Piper Sandler sets $6 target for Acrivon stock, rates it Overweight

Published 05/05/2025, 12:56
Piper Sandler sets $6 target for Acrivon stock, rates it Overweight

On Monday, Piper Sandler transferred coverage of Acrivon Therapeutics Inc (NASDAQ:ACRV) with an Overweight rating and established a price target of $6.00, representing significant upside from the current price of $1.41. The stock, which InvestingPro analysis suggests is currently undervalued, has seen analyst targets ranging from $6 to $16. Acrivon Therapeutics, which specializes in precision medicine, has drawn attention with its AI/ML-driven AP3 platform designed to create drugs that target protein signaling changes.

The company is expected to release further Phase II data on ACR-368 for second-line a/rEC patients and will outline registration plans for OncoSignature+ patients later within the year. A potential New Drug Application (NDA) submission is anticipated in 2026. The AP3 platform has been pivotal in the rational design of ACR-2316, a dual WEE1/PKMYT1 inhibitor, which is currently undergoing a Phase I study.

A significant development was reported for ACR-2316 as a patient experienced a 23% reduction in tumor size at the first scan. Acrivon plans to announce Phase I study results in the second half of 2025. Beyond its current focus on cancer, the company’s AP3 platform is considered to have the potential for application in other diseases, which could lead to future partnerships.

Acrivon’s financial position remains robust, with the company concluding 2024 with $184.6 million in cash. This reserve is projected to support its operations well into 2027, providing a stable foundation for its ongoing research and development activities. The company also has an undisclosed preclinical cell cycle program, with expectations that AP3 will generate a development candidate within this year.

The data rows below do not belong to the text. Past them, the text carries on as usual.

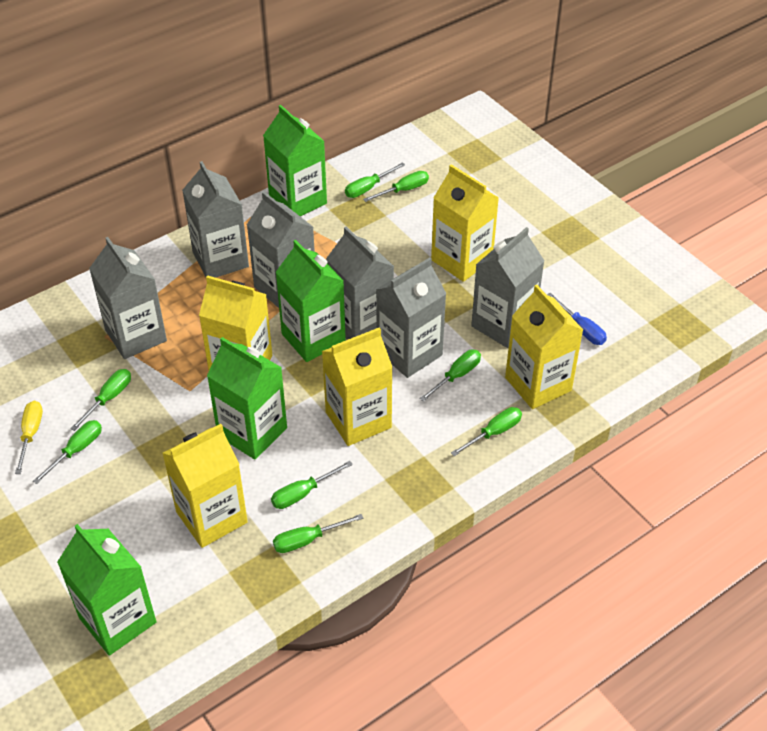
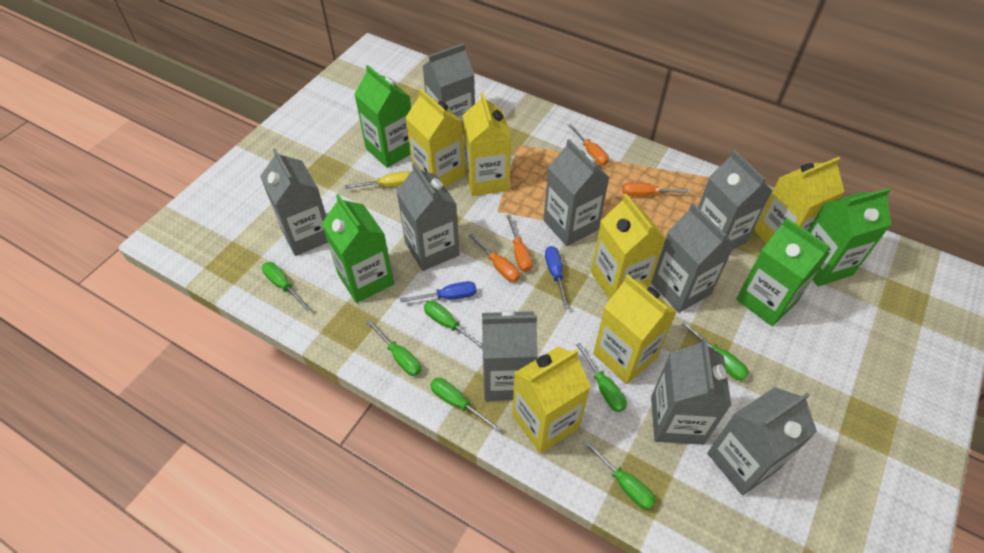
blue screwdriver: 1 -> 2
green screwdriver: 8 -> 7
grey carton: 6 -> 9
orange screwdriver: 0 -> 4
yellow carton: 5 -> 6

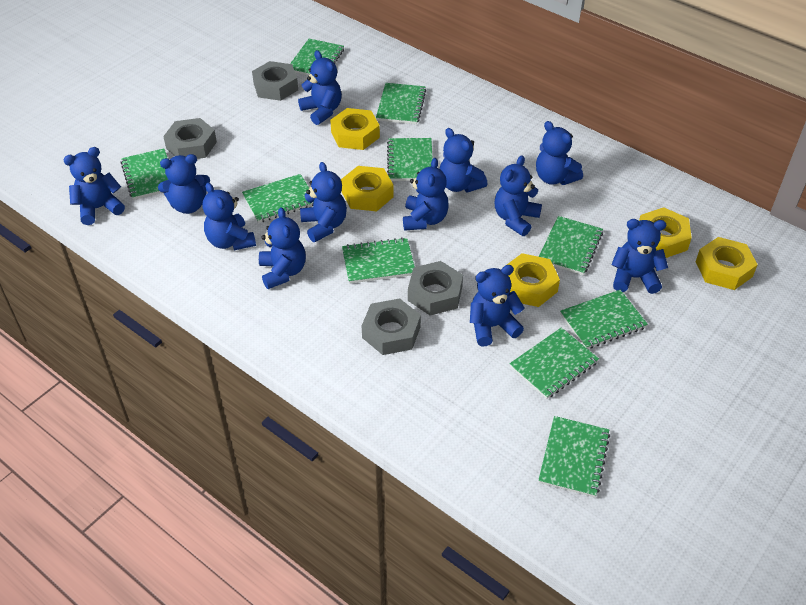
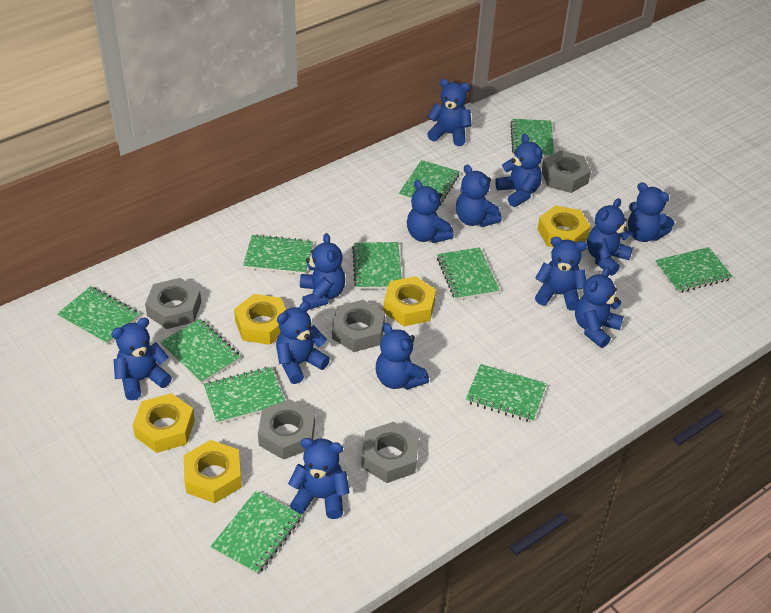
blue teddy bear: 12 -> 13
green notebook: 10 -> 11
grey nut: 4 -> 5

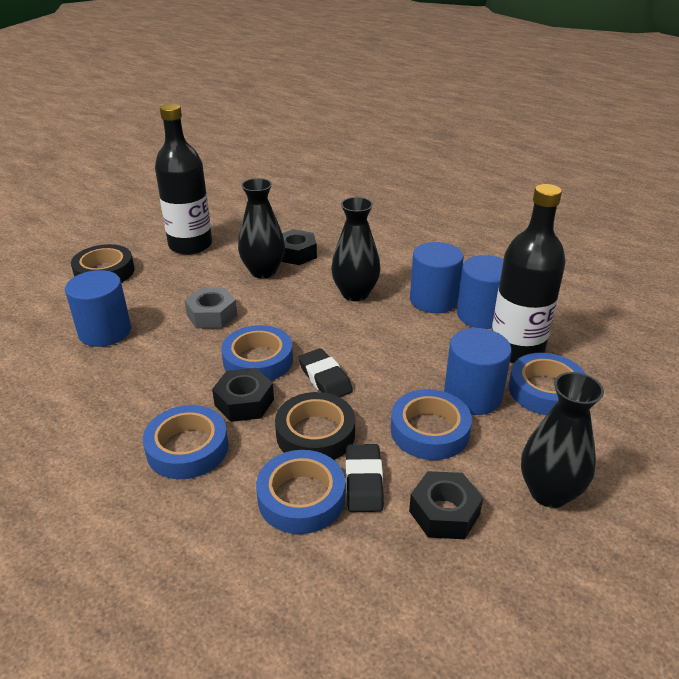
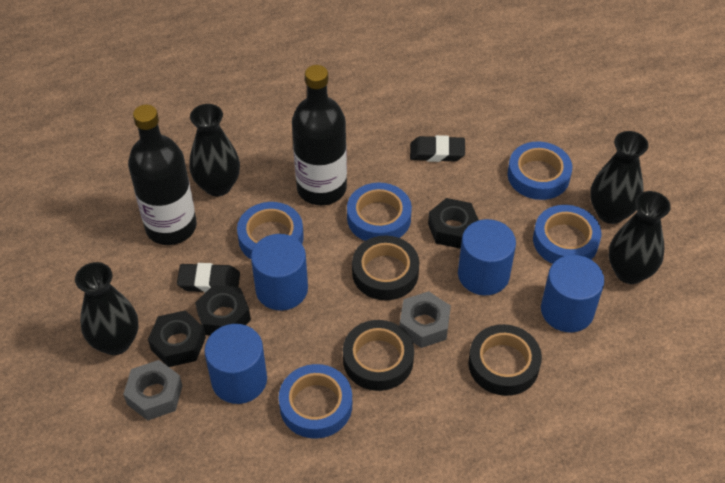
black tape: 2 -> 3
black vase: 3 -> 4
grey nut: 1 -> 2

In other recent news, Acrivon Therapeutics reported significant updates on its financial and strategic developments. The company disclosed operating expenses of $25 million for the fourth quarter of 2024, with an earnings per share (EPS) of ($0.60), and a full-year EPS of ($2.43). Acrivon ended 2024 with $179.5 million in cash and equivalents, which is expected to support operations into 2027. H.C. Wainwright maintained a Buy rating on Acrivon, but adjusted its price target to $19.00, down from $22.00, following a strategic shift away from ovarian and bladder cancer treatments. Cantor Fitzgerald also reiterated an Overweight rating, noting the company’s focus on endometrial cancer and the potential for an accelerated approval pathway. JMP Securities kept its Market Outperform rating with a $17.00 price target, emphasizing the promise of Acrivon’s ACR-368 in metastatic endometrial cancer. Additionally, Acrivon appointed Dr. Mansoor Raza Mirza as the new chief medical officer to advance its cancer trials, particularly the ACR-368 Phase 2b trial. These developments underscore Acrivon’s strategic focus on endometrial cancer and its commitment to advancing its oncology pipeline.